Den stärksten Rückgang an offenen Stellen gab es 2023 im produzierenden Bereich (minus 18,7
Prozent) und im Dienstleistungssektor (minus 10,9 Prozent). Ersteres liegt vor allem an der rezessiven wirtschaftlichen Situation in der Industrie, die Fachleuten auch in langfristiger Perspektive Sorgen bereitet, da Betriebe ihre Produktionen wegen hoher (Personal-) Kosten zunehmend ins Ausland verlagern.
Dennoch gab es in der Industrie sowie im Dienstleistungsbereich insgesamt die meisten offenen Jobs: Mit 122.700 Stellenangeboten waren im Dienstleistungssektor so viele Stellen offen wie in keiner anderen Branche – das entspricht 23,9 Prozent aller Stellenausschreibungen. Grund dafür ist vor allem der hohe Bedarf im Tourismus. Auch im Handel waren laut Handelsverband zuletzt trotz vieler Pleiten mehr als 16.000 Stellen unbesetzt.

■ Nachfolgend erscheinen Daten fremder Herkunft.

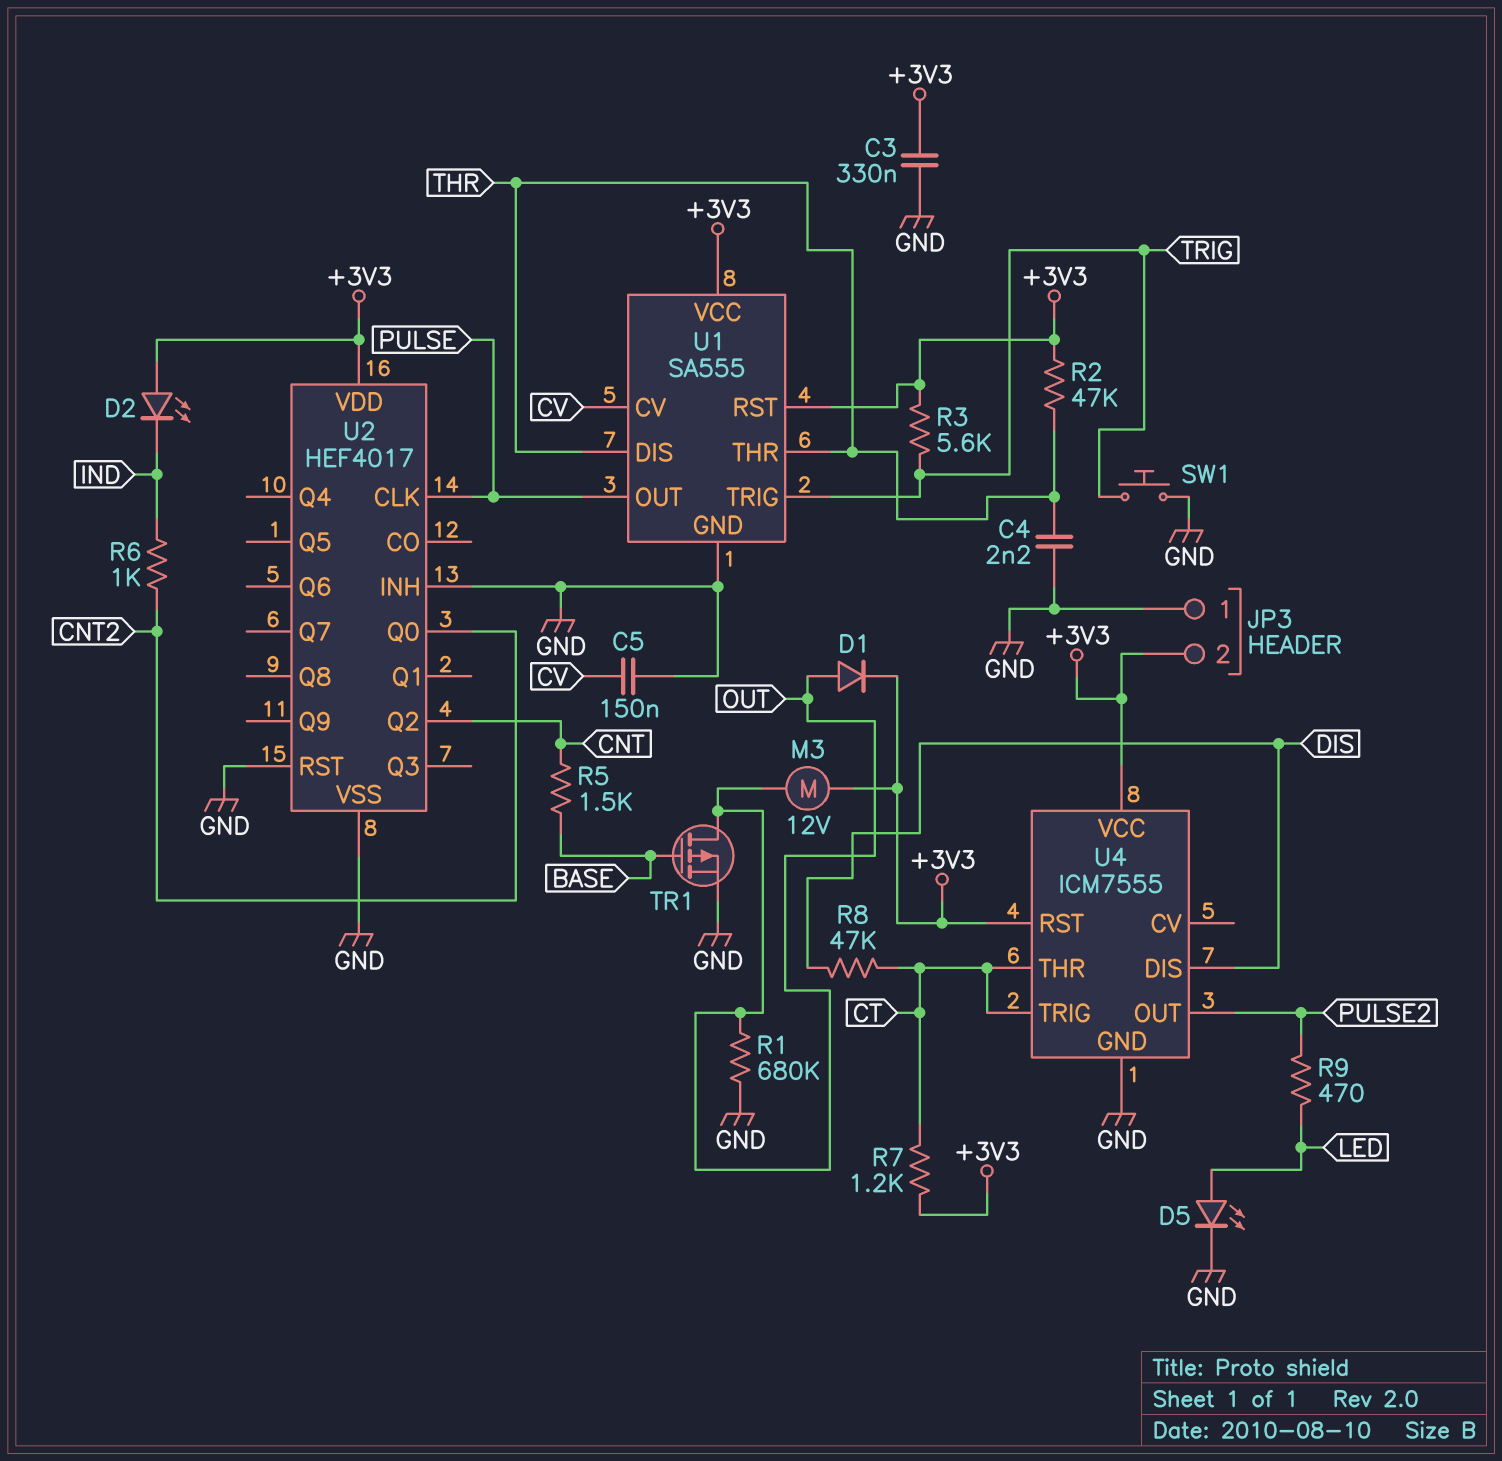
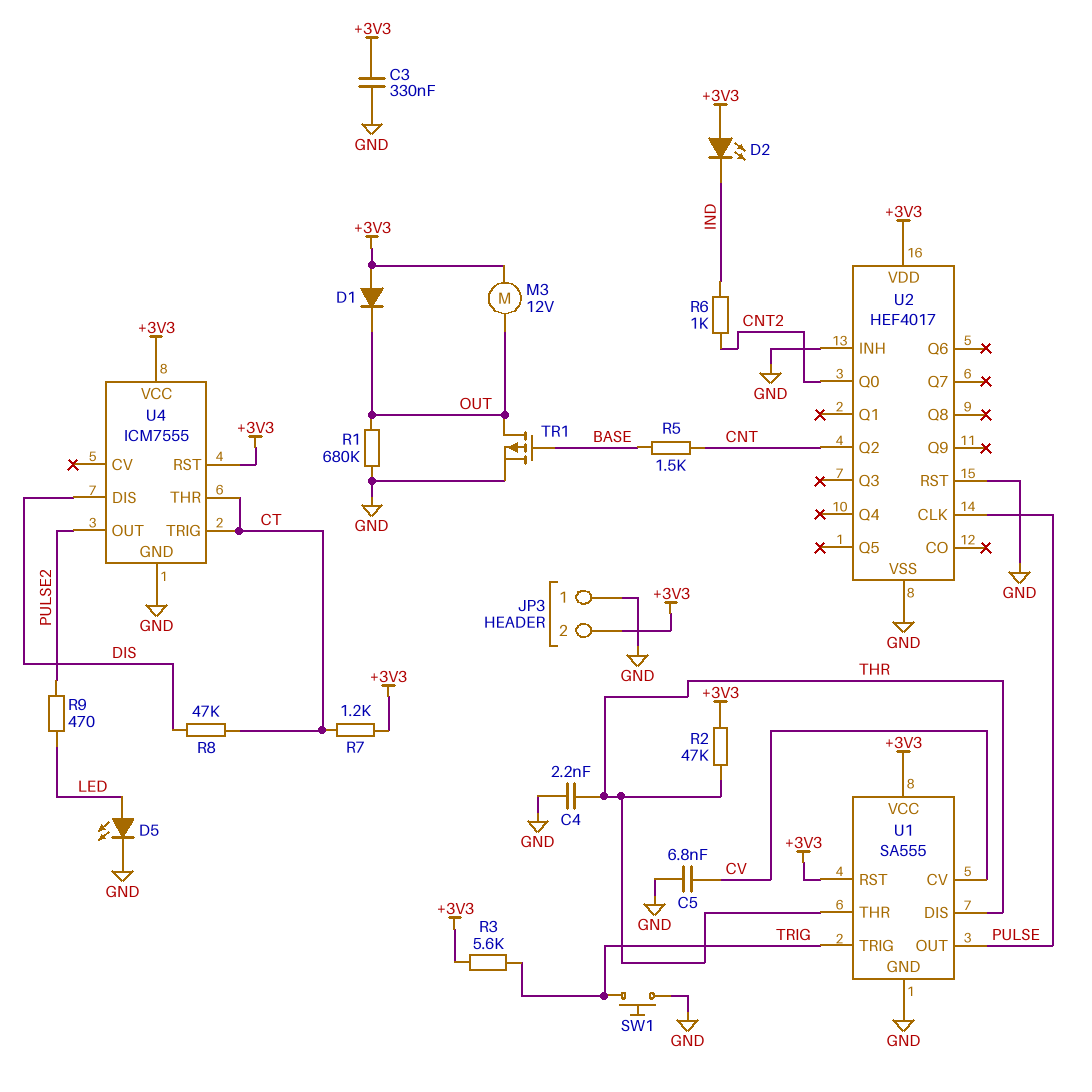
C5: 150nF (CV, GND) -> 6.8nF (CV, GND)
D1: diode (A OUT, K +3V3) -> diode (A +3V3, K OUT)

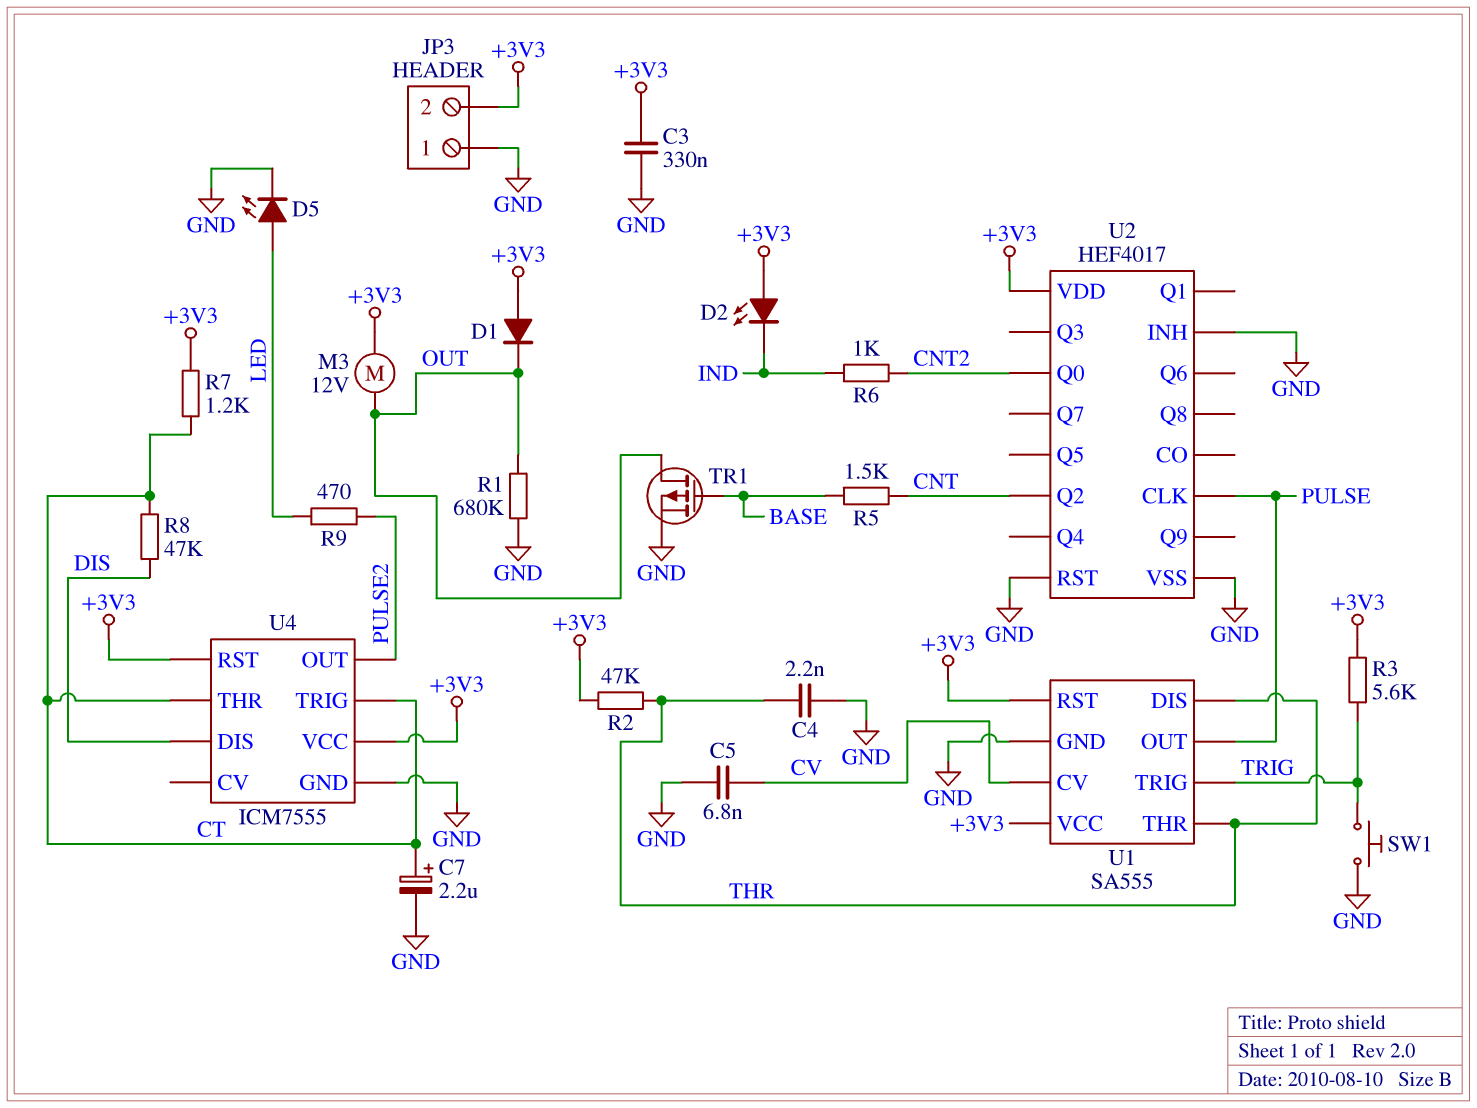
C7: none -> 2.2uF (plus CT, minus GND)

Bemerkenswert ist auch die Einkommensverteilung unter den ausgeschriebenen Jobs: 43 Prozent der gemeldeten offenen Stellen wurden mit einem Bruttoeinkommen von mindestens 2400 Euro ausgeschrieben, im Vorjahr war dies bei lediglich 36 Prozent der offenen Stellen der Fall. Freilich spielen hierfür aber auch die kräftigen Kollektivvertragsanpassungen eine wesentliche Rolle.
Bei gut einem Viertel der gemeldeten Stellen suchten Unternehmen Personen mit mindestens einem Lehrabschluss. Bei 11,6 Prozent war ein Hochschulabschluss gewünscht.
Natürlicher „Mismatch“
Kann man bei mehr als 200.000 offenen Stellen bei gleichzeitig rund 340.000 Arbeitssuchenden (Durchschnitt 2023) überhaupt von einem Arbeitskräftemangel sprechen, wie das Ökonomen immer wieder tun? Ja, sagt EcoAustria-Ökonom Berger: „Wir müssen uns vom Bild der homogenen Arbeitskräfte lösen, die in allen Bereichen und Regionen gleichermaßen eingesetzt werden können.“In einer aktuellen Arbeitsmarkt-Untersuchung hat er mit Kollegen mehrere Reformansätze ausgearbeitet, wie sich das Arbeitskräftepotenzial langfristig sichern ließe. Neben der Anhebung des tatsächlichen Pensionsalters haben die Ökonomen etwa mögliche Auswirkungen einer Lohnebenkosten-Senkung berechnet: Eine Reduktion der Lohn- und Einkommensteuer um ein Prozent des BIP könnte zu einer Ausweitung des Arbeitsangebots um 22.500 Personen führen und die Arbeitslosigkeit um 16.000 Personen reduzieren.